TraceX Labs Issues Warning on Rising Fake mParivahan APK and RAT Malware Attacks in India

The spread of malicious mobile applications is fast emerging as one of the most alarming forms of cyber fraud in India. Investigations by TraceX Labs reveal that cybercriminals are no longer relying on traditional phishing calls. Instead, they are distributing trojanised APK files disguised as legitimate services and using social platforms such as WhatsApp and Telegram to trap unsuspecting citizens.

Cybercriminals have recently launched a sophisticated malware campaign targeting Android users through fake traffic violation messages on WhatsApp. The malware, disguised as NextGen mParivahan, closely mimics the official government application developed by the Ministry of Road Transport & Highways, which provides digital access to driving licences, vehicle registration certificates, and other transport services.
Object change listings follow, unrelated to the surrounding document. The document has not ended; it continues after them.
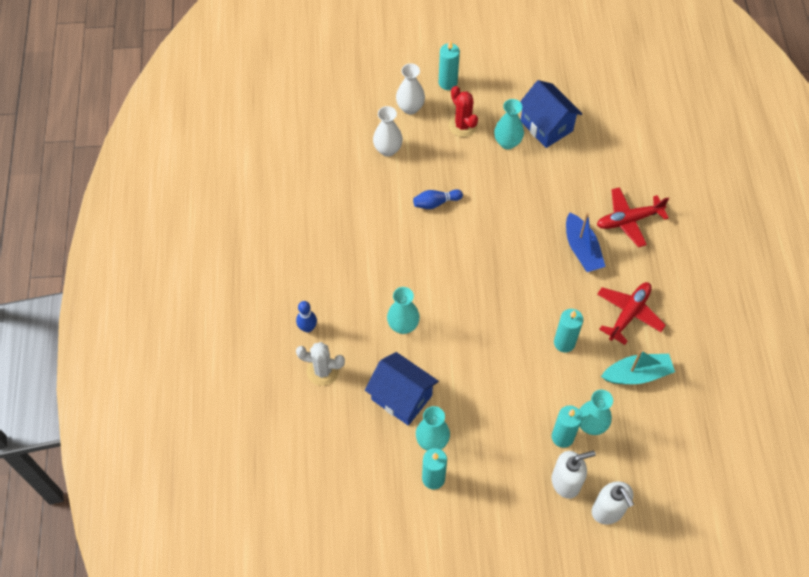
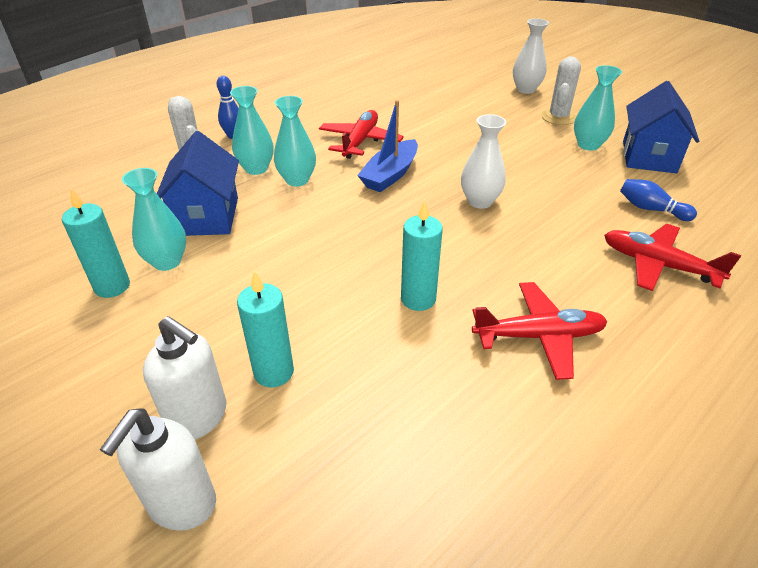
camera: 50 degrees right, 20 degrees down
(387, 259) = (360, 141): none -> red plane
(388, 149) = (469, 97): white vase -> white vase (480, 201)
(436, 203) = (458, 139): blue bowling pin -> blue bowling pin (651, 209)
(448, 83) = (582, 94): turquoise candle -> none
(462, 125) = (558, 117): red cactus -> white cactus
(582, 249) = (559, 248): blue boat -> blue boat (390, 175)
(591, 425) = (323, 393): turquoise vase -> turquoise vase (256, 169)
(637, 374) = (460, 398): turquoise boat -> none

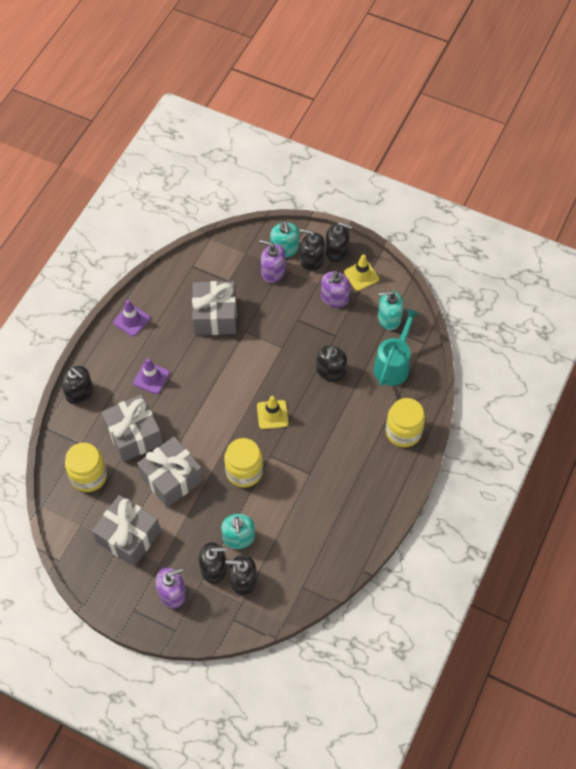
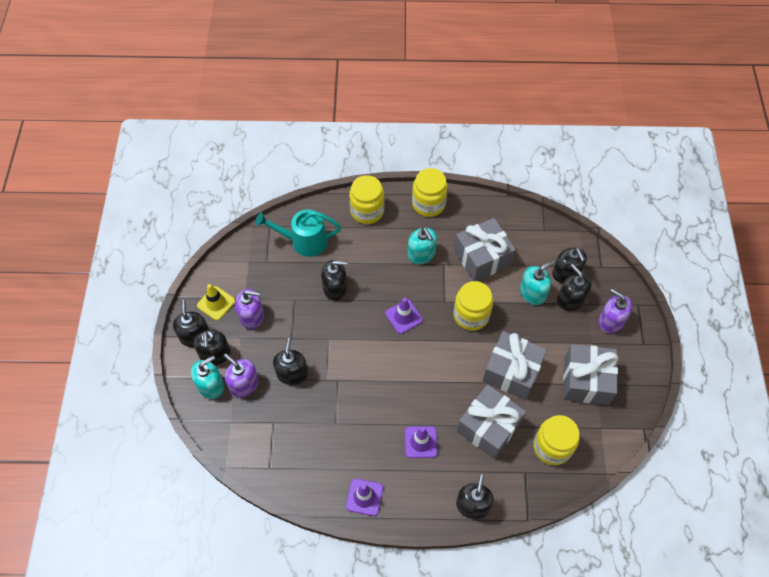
camera: 115 degrees left, 0 degrees up
(215, 316) = (321, 415): grey gift -> grey gift (482, 257)
(264, 309) = (292, 373): none -> black soap dispenser
(272, 414) = (403, 316): yellow traffic cone -> purple traffic cone
(273, 272) = (244, 384): purple soap dispenser -> purple soap dispenser turned 135 degrees clockwise
(386, 491) = (428, 204): none -> yellow jar
(389, 318) = (255, 262): turquoise soap dispenser -> turquoise soap dispenser (421, 254)

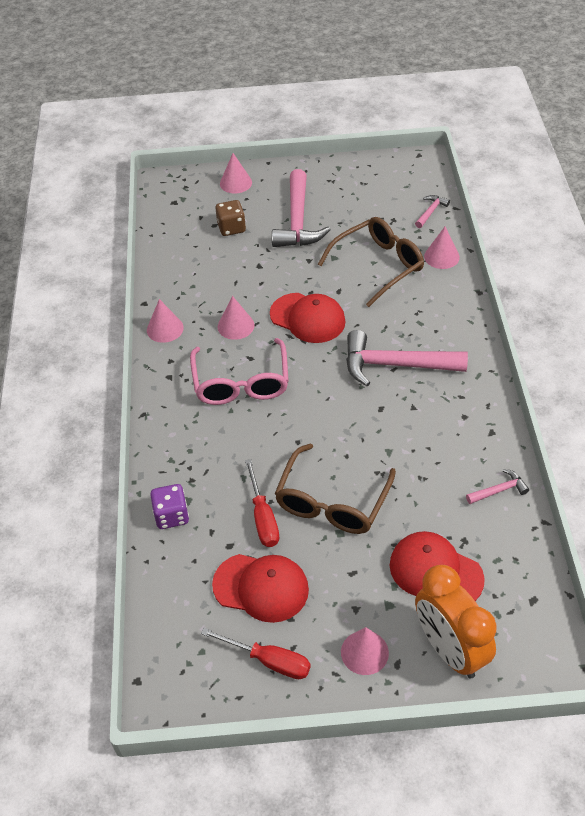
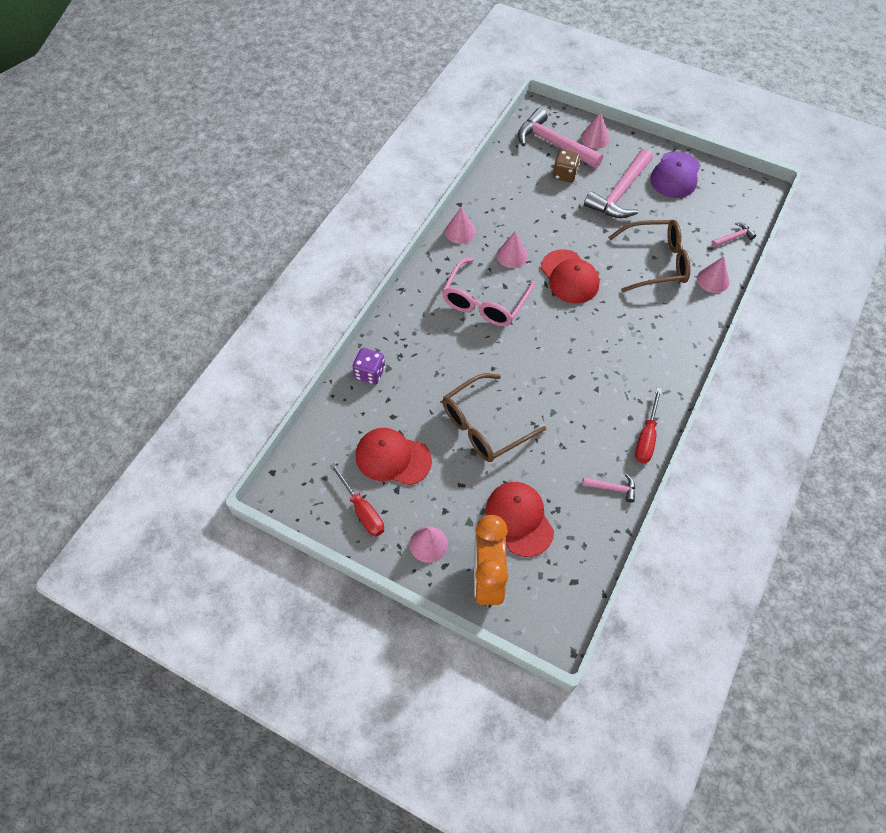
camera: 30 degrees right, 10 degrees up
(261, 587) = (393, 458): red cap -> red cap turned 150 degrees clockwise
(263, 517) = (429, 409): red screwdriver -> red screwdriver (646, 437)
(337, 182) = (675, 175): none -> purple cap
(395, 365) = (608, 349): pink hammer -> pink hammer (554, 144)

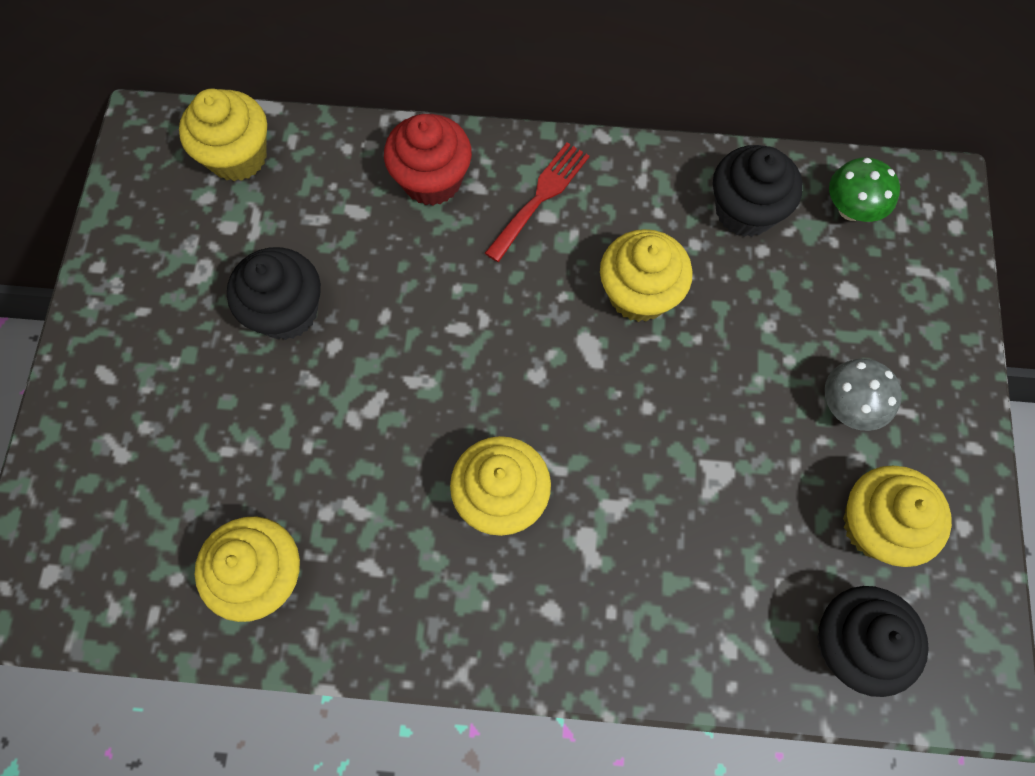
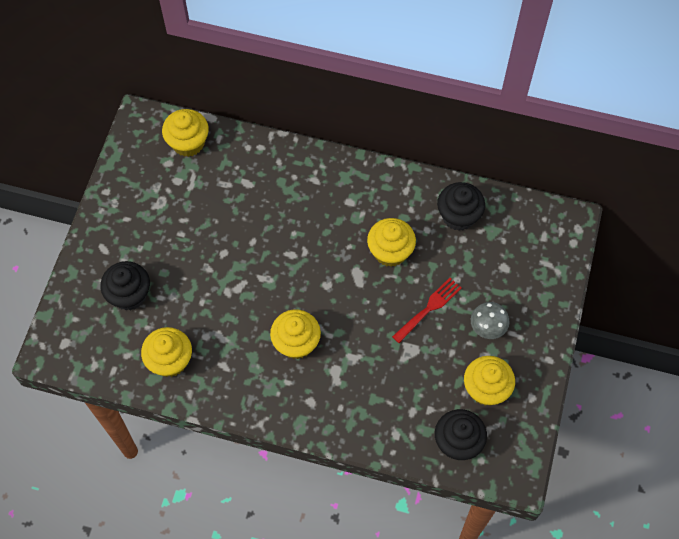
camera: 10 degrees right, 5 degrees down
(286, 311) = (201, 231): black cupcake -> black cupcake (129, 295)
(432, 180) = (291, 172): red cupcake -> none
(540, 197) = (348, 191): red fork -> red fork (429, 308)
(850, 209) = (517, 224): green mushroom -> none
The attack begins with unsuspecting users receiving WhatsApp messages claiming to be official traffic violation alerts. These messages are crafted with convincing details, including ticket numbers and vehicle registration information, to appear genuine. Once the victim clicks the link, they are prompted to download what seems to be the official mParivahan app. In reality, it is malicious software engineered to steal sensitive data.

This is not the only disguise fraudsters are using. Examples identified by TraceX Labs include apps falsely named RTO Challan, E-Challan APK, Wedding Invitation, and even adult-themed applications such as Bhabhi Calling or Video Call APKs. Once installed, the malware quietly embeds itself in the phone and uses the victims own contacts and group chats to spread further. The infected device effectively becomes a trusted messenger, fuelling a chain reaction of infections that ripple through WhatsApp and Telegram communities.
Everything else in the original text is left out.